Translated into English, it reads thus:
"Lingaraj Rath or K. C. Jagadeb Ray will keep you in service, or else Milan Kanungo will keep. Your service is in Court. You will not get your service here."
The further averment of the petitioners is that opp. party No. 1 thereafter personally came and scratched out the petitioners' signatures in the Attendance Register and asked opp. party No. 2 to mark the petitioners as absent.

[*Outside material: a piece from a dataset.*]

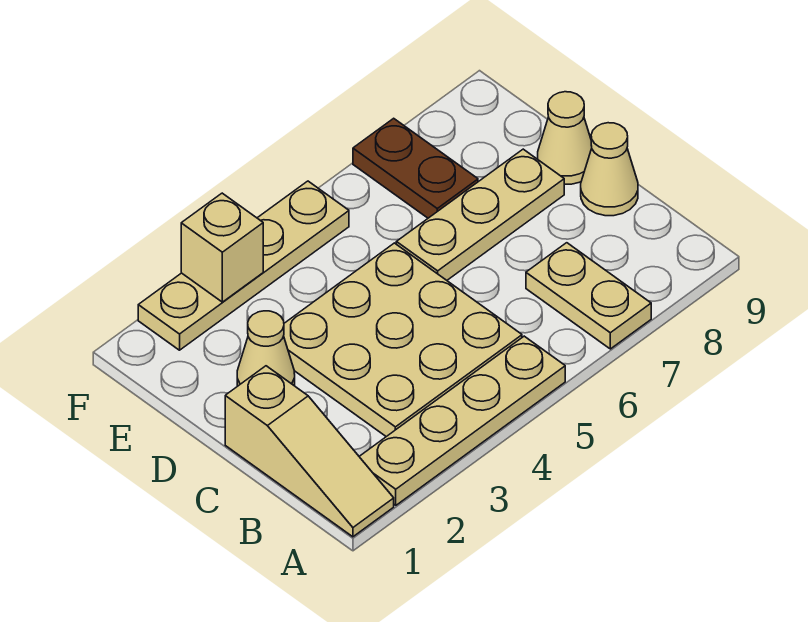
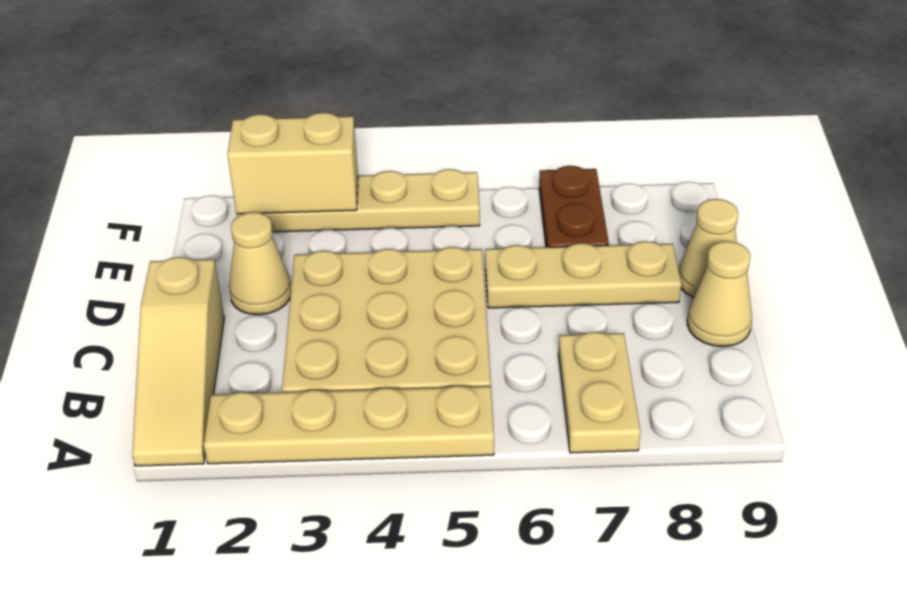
tan brick F3 level 2 -> tan brick F2:F3 level 2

2. The allegations of the petitioners have been, denied by the opposite parties. Opp. party No. 1, Deputy Director, Survey and Map Publication, in his show cause denied any knowledge about the petitioners having signed in any Attendance Register. Indeed, according to him, the maintenance of the Attendance Register was unauthentic about which be knew for the first time from the contempt petition. He denied having made any remarks as alleged by the petitioners. According to him, no one came and ventilated his grievance to him no 20-3-1991. He further averred that it was apprehended by him that opp. party No. $ who is a Foreman was hands in glove with the petitioners and was trying to create an impression as if the order of status quo passed by this Court was not acceptable to him. In the evidence which was led by this opposite party in the case pursuant to the order passed on 24-6-1991 , the took a stand that he was not present in his office on 20-3-199 I from 10 a. m. till about 3 p. m., and as such the question of the petitioners meeting him in the office around 11 O' clock did not arise. The further averment of this opposite party in his show cause is that the attendance of the two petitioners was approved by him on 11-4-1-1991 and the dues of the petitioners had been drawn from 1-3-1991 to 31-3-1991.
3. Opp. party No. 2, Foreman, Survey and Map Publication Office, in his show cause filed on 16-5-1991 stated that he was not aware on 20-3-1991 about any order of status quo passed by this Court and so, after finding that the petitioners had signed the Attendance Register on that day he wrote against their signatures "Not allowed from today as per the office Order No. 388(4) dt. 16-2-1991". He further stated that he was not aware as to who had scratched or cancelled the signatures of the petitioners in the Attendance Register. In the additional show cause filed by this opp. party on 24-6-1991, he took the stand that on 20th he was called by opp. party No. 1 who asked him under what circumstances the petitioners had been allowed to sign the Register. To this, the reply given was that they had signed the same before this deponent had commenced his duty for the day. Thereupon opp. party No. 1 asked him not to allow these employees to function, in obedience to which this deponent marked "Not allowed" in the Register. The further stand of this opp party is that he knew about the order of status puo on 9-4-1991 when opp. party No. 1 instructed him to mark the petitioners 'present from 20-3-1991 to 31-3-1991.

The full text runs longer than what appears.